Keasyiksendirian nasional kita juga telah mencegah kita memainkan peran memadai dalam pengembangan organisasi internasional yang sudah lama dikerjakan dan yang akan dipercepat dan sangat dimajukan oleh hasil perang saat ini. Terlepas dari fakta-fakta ini, dan terutama karena karakter dan kemampuan tinggi orang-orang yang mewakili AS di dua Konferensi Hague 1899 dan 1907, sumbangsih Amerika untuk deliberasi dan rekomendasi majelis-majelis terkemuka itu sangat penting. Bahkan, bila catatan sejarah mulai disusun, mungkin sumbangsih-sumbangsih itu akan dinilai menandai awal sebuah era baru dalam sejarah dunia.
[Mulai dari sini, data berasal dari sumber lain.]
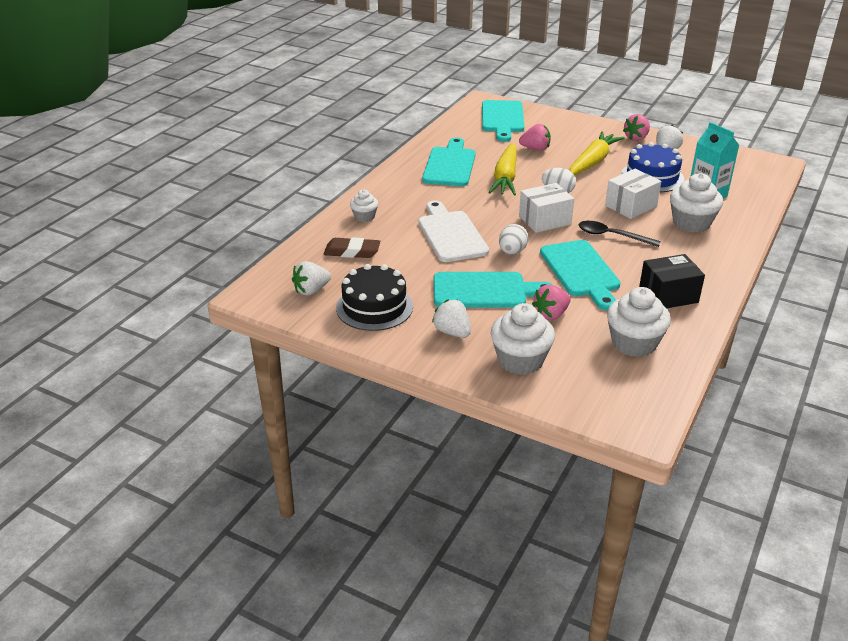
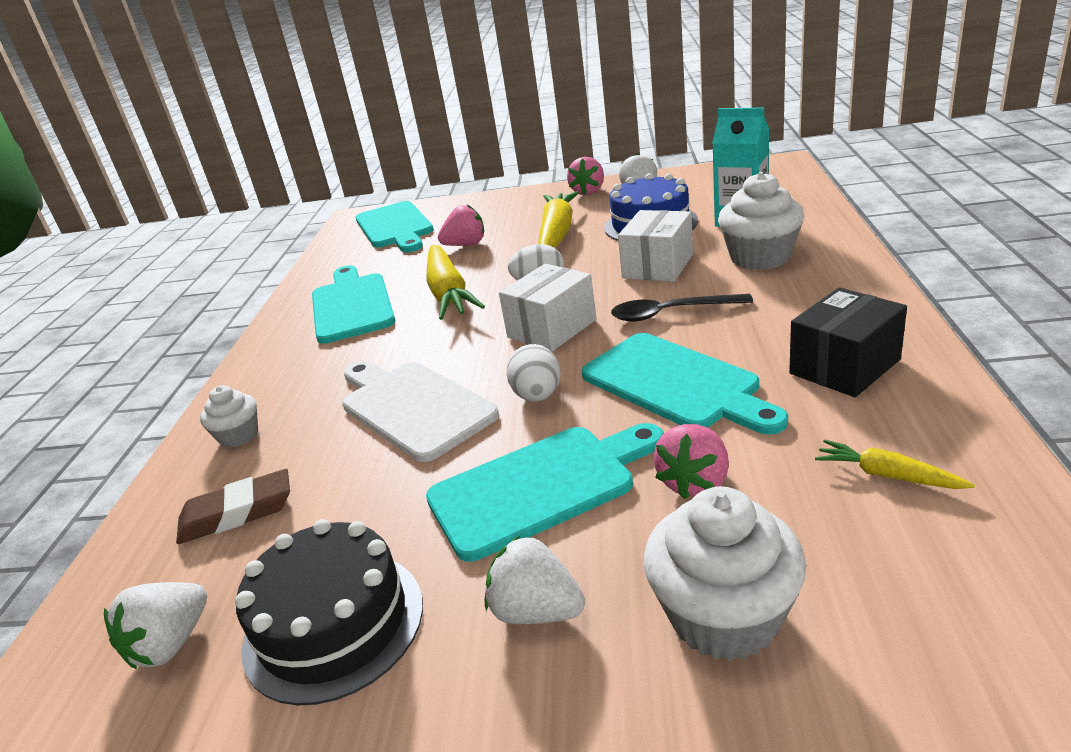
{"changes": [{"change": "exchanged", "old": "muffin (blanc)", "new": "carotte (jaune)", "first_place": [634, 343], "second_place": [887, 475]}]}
Konferensi yang kini berkumpul untuk mempertimbangkan dan mendiskusikan hubungan internasional dan kebijakan internasional AS adalah sebuah awal dan hanyalah awal dari kampanye edukasi dan pencerahan yang akan berlanjut sampai berkembangnya apa yang beberapa tahun lalu aku deskripsikan sebagai “otak internasional”, di tengah-tengah semua bagian dan seksi negeri kita. Otak internasional tiada lain adalah kebiasaan memikirkan hubungan dan urusan luar negeri, dan kebiasaan berurusan dengan mereka, yang memandang beberapa bangsa dunia beradab sebagai bangsa setara yang bebas dan koperatif dalam membantu kemajuan peradaban, dalam mengembangkan perdagangan dan industri, dan dalam menyebarkan pencerahan dan kebudayaan ke seluruh dunia. Mencoba mencuri suatu teritori bangsa lain atau mencederai atau merugikan bangsa tersebut tanpa alasan tidaklah konsisten dengan otak internasional, sebagaimana mencoba mencuri dompet milik orang lain atau melakukan serangan tanpa alasan terhadapnya tidak konsisten dengan prinsip-prinsip moralitas biasa. Otak internasional mengharuskan sebuah bangsa dan pemerintahannya memberikan secara bebas dan gembira kepada setiap bangsa lain dan setiap pemerintahan lain hak-hak dan privilese-privilese yang ia tuntut untuk dirinya sendiri. Dari sini maka otak internasional tidak cocok dengan teori negara yang memandang negara sebagai lebih tinggi daripada kaidah dan batasan perilaku moral atau yang mengakui pandangan bahwa hegemoni urusan dunia untuk kebaikan dunia diserahkan kepada suatu negara. Ketika doktrin tersebut berlaku dan menguasai keyakinan dan imajinasi sebuah kaum besar, muncul persoalan yang tidak bisa diselesaikan dengan voting di konferensi, yang tidak bisa dilerai oleh negarawan-negarawan terbijak, dan yang tidak bisa diputuskan oleh keputusan pengadilan manapun. Kewenangan dan nilai masing-masing mode prosedur ini ditantang oleh persoalan itu sendiri. Oleh karenanya, harus diambil jalan kekuatan bersenjata dalam rangka menentukan apakah otak internasional, yang dimiliki oleh puluhan atau lebih bangsa-bangsa independen dan punya harga diri, akan menang atau apakah lengan imperialisme militer, non-moral, serba kuasa akan terentang ke seluruh dunia untuk memerintah dan melindunginya. Untuk menentukan persoalan inilah dunia sekarang berperang.